3 of 3 people found the following review helpful
5.0 out of 5 stars
Kirsty MacColl, and her version of 'pearl', 4 Oct. 2006
When a well established British pop singer, producer and writer releases an album, mixing lyricaly strong songs with pop rhymes rumba, bossa nova, and salsa to name a few you know it is going to be interesting. Add all that to her pedigree, daughter of folk singer Ewan MacColl famous for his working class movement. And just the fact that this album tropical brain storm released in march 2000, turned out to be MacColls answer to Janis Joplins Pearl for just nine months later she was tragically killed in front of her children in a boating accident Mexico in Dec 2000.

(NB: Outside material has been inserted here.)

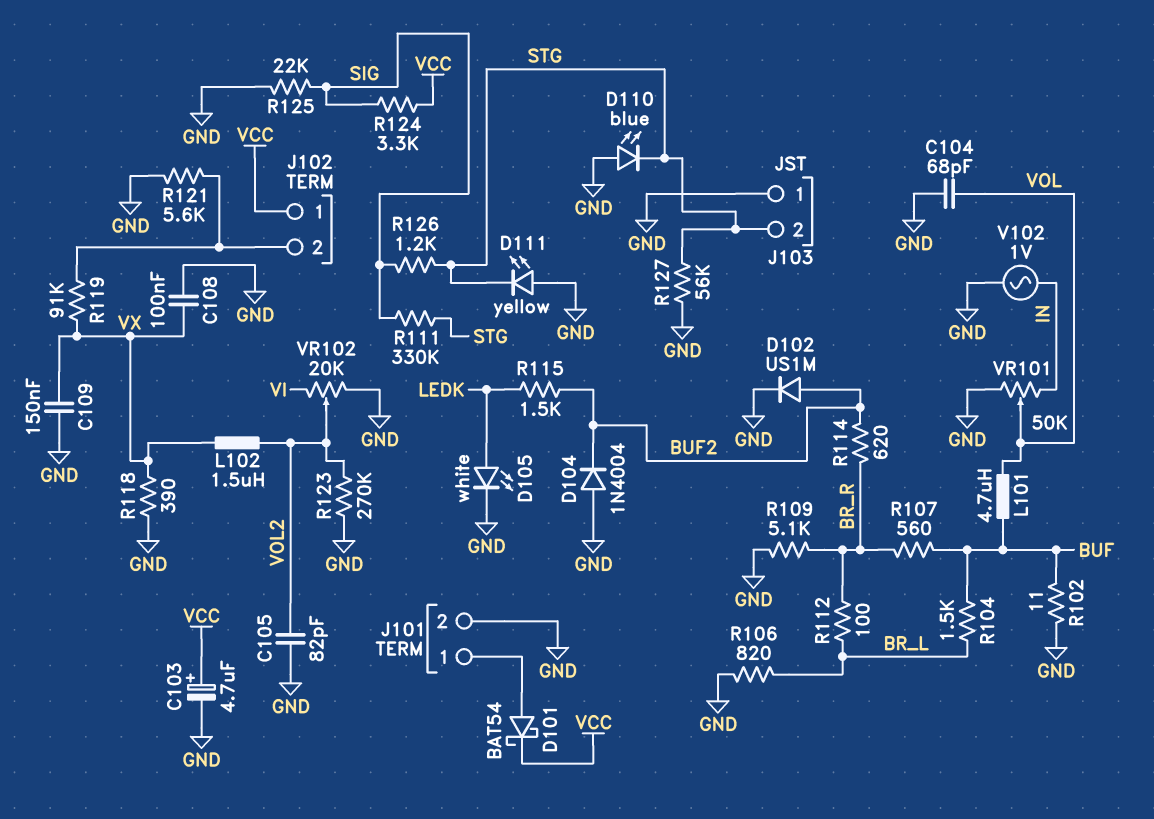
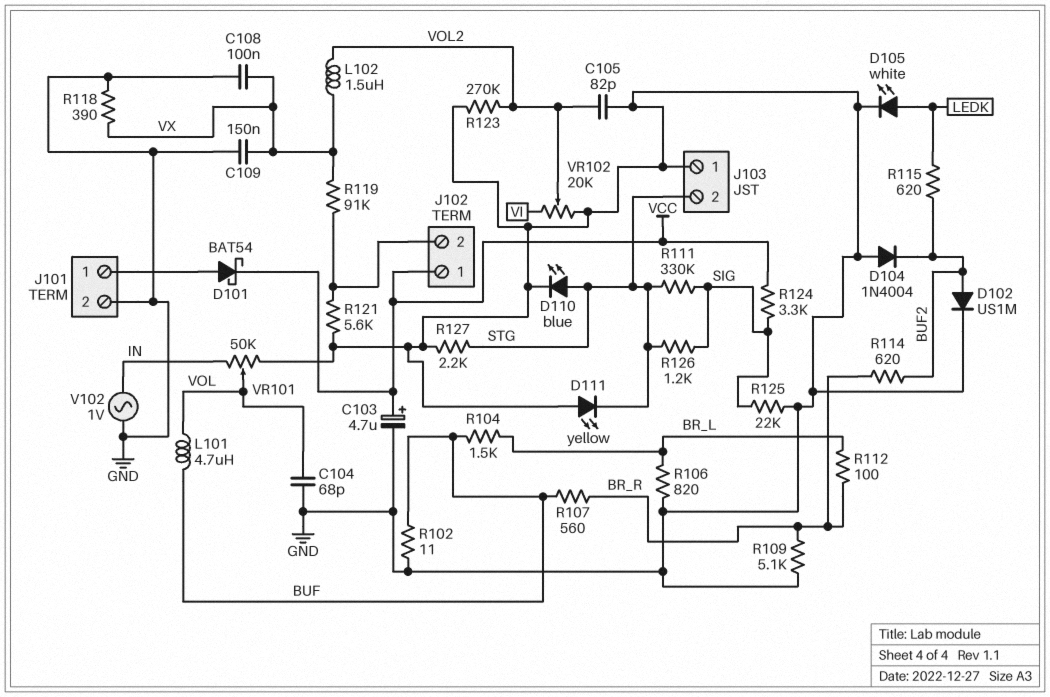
D110: LED blue (A GND, K STG) -> LED blue (A STG, K GND)
R115: 1.5k (BUF2, LEDK) -> 620 (BUF2, LEDK)
R127: 56k (GND, STG) -> 2.2k (GND, STG)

You cant compare MacColl's last album Titanic days to this as it sounds like another artist. MacColl in her last years grew to love and to become inspired by Latin American music.
Stand out tracks are plenty on this album, for example the commercially successful, in these shoes which has since featured on films adverts and the TV comedy serious bbc2 Catherine tate show every body must know this song that she co wrote.
The opening track Mambo De La Luna left me scratching my head, was this woman really from Croydon. The album boasts some MacColls most clever, mature lyrics Autumngirlsoup is a world away from there's a guy works down the chip shop swears he is elvis ,but it is just as clever and touching lyrically and musically when you play autumngirlsoup read the lyrics from the inlay card, it is so heart wrenchingly brilliant. Other stand out tracks are England 2 Colombia 0, Treachery, and Celestine. This album is a must for anybody serious about harmony, lyrics and Britain's very own the late great Kirsty Maccoll.